I haven't played in a proper ranking event since December so it could take me a little while to pick it back up again. That's probably one of the reasons why last weekend's PTC tournament was a baptism of fire for me. I know I'm not going to get let off the hook anymore. I've got away with being sloppy at times over the last year, but I can't anymore.
You lived in Sheffield when you last played as a professional. Have you got any plans to move back to Yorkshire?
No, there's no plans for that. I'm staying in Wales. I'm happy here and I've got plenty of players to practise with. My table here is good and I don't feel like I'm lacking in competitive practise with the quality players who are around me. If my results are poor or I start slipping, I might consider going back, but not at the moment. I've been at home for a year. I've not gone backwards. In fact, I've progressed, so why change a winning formula.
How do you remember your days in Sheffield then?

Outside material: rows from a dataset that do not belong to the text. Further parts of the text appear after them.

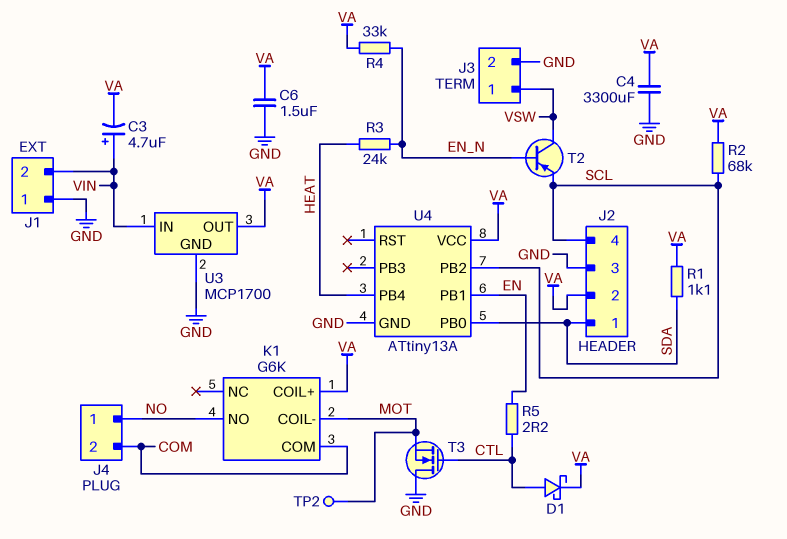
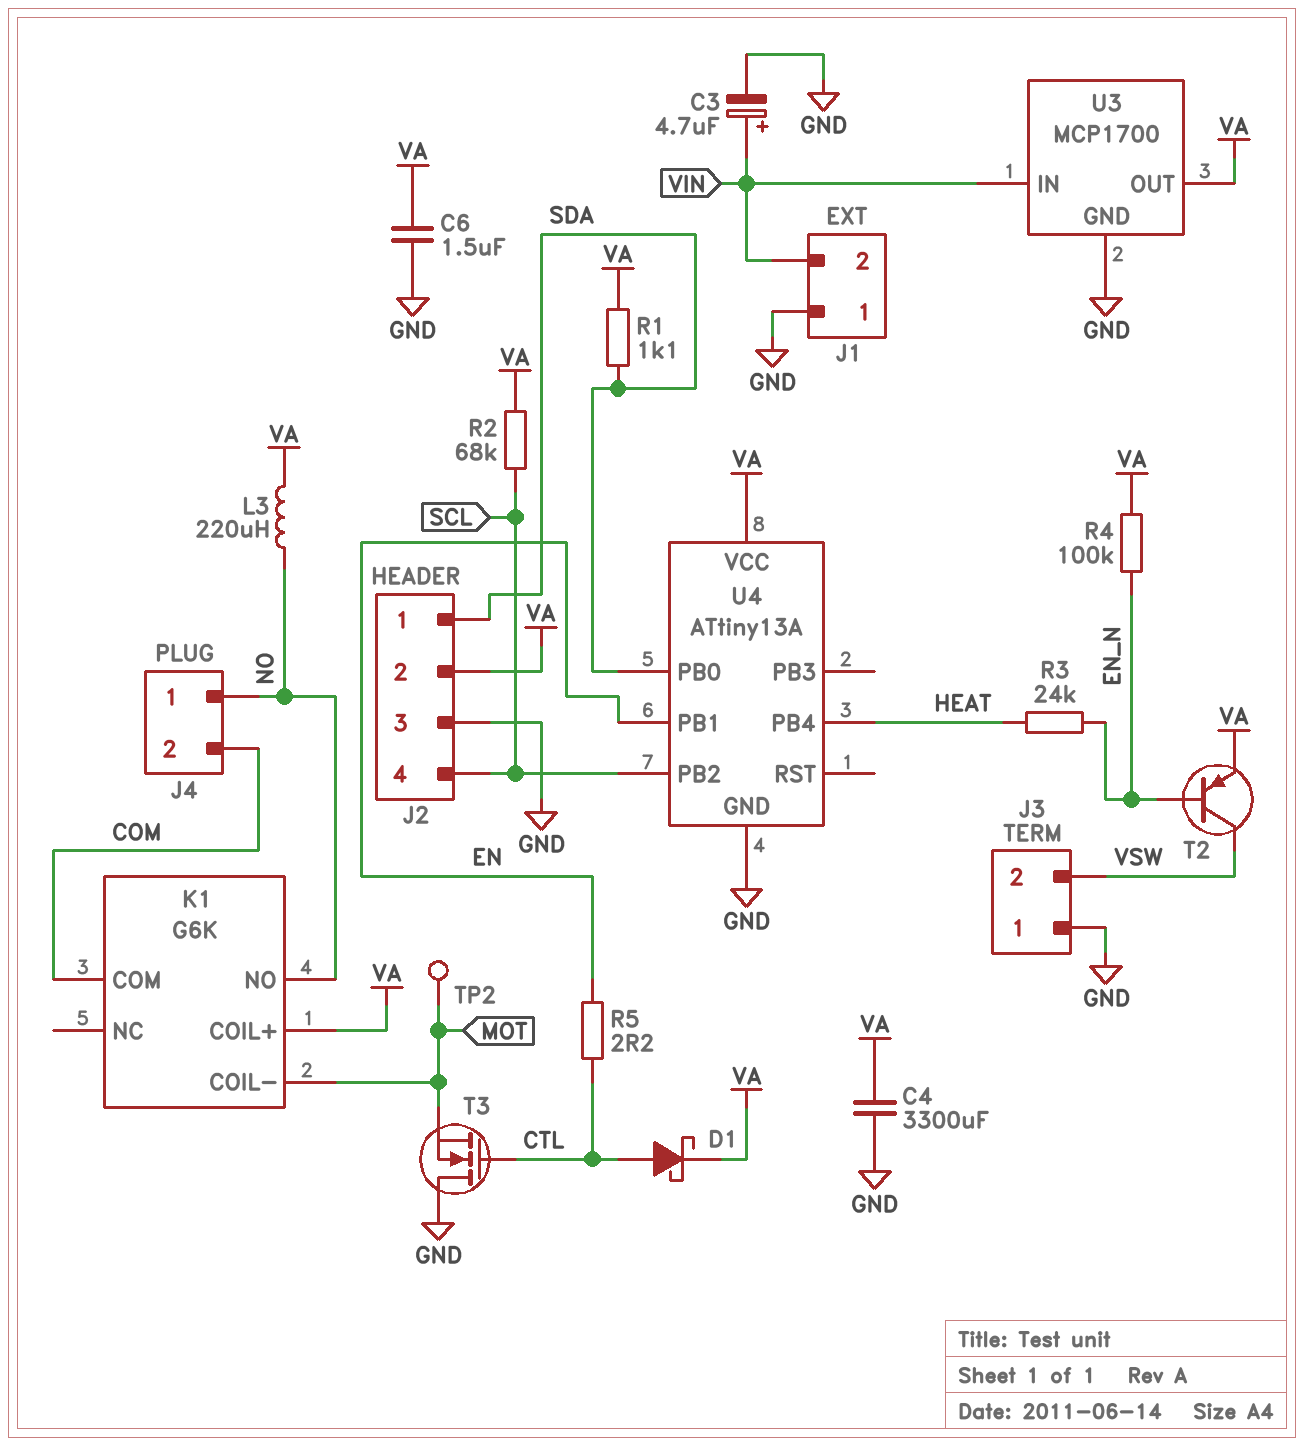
C3: 4.7uF (plus VIN, minus VA) -> 4.7uF (plus VIN, minus GND)
J3 pin 1: VSW -> GND
J3 pin 2: GND -> VSW
L3: none -> 220uH (NO, VA)
R4: 33k (EN_N, VA) -> 100k (EN_N, VA)
T2: PNP (B EN_N, C VSW, E SCL) -> PNP (B EN_N, C VSW, E VA)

They were amazing to be honest. You can't buy that kind of experience. The Academy was so competitive and I was playing a lot of top players all the time. I lived and breathed snooker back then. It was like my university course where I really learned about the game. But it was good to get back to my family and friends.
I've not ruled out a return. I'll do whatever it takes to achieve my potential, so if a time comes when I think I need to go back, I will.
You must have fond memories of your professional years. What sticks in your mind and are you looking forward to creating more good memories?
Obviously, my run to the last 48 of the 2009 World Championship is what I'm most remembered for. I was under a lot of pressure playing to survive on tour. All four of my qualifying matches were 10-9, but I couldn't quite beat Barry Hawkins to make it to the Crucible. I remember being a nervous wreck in that tournament to the extent I could barely stand up. But somehow, I managed to win matches. I don't know how I did it.
I never felt out of my depth on the main tour, but back then, it was harder to stay on. I think you've got a better chance now. If I don't stay on this time, I'll have nobody to blame but myself.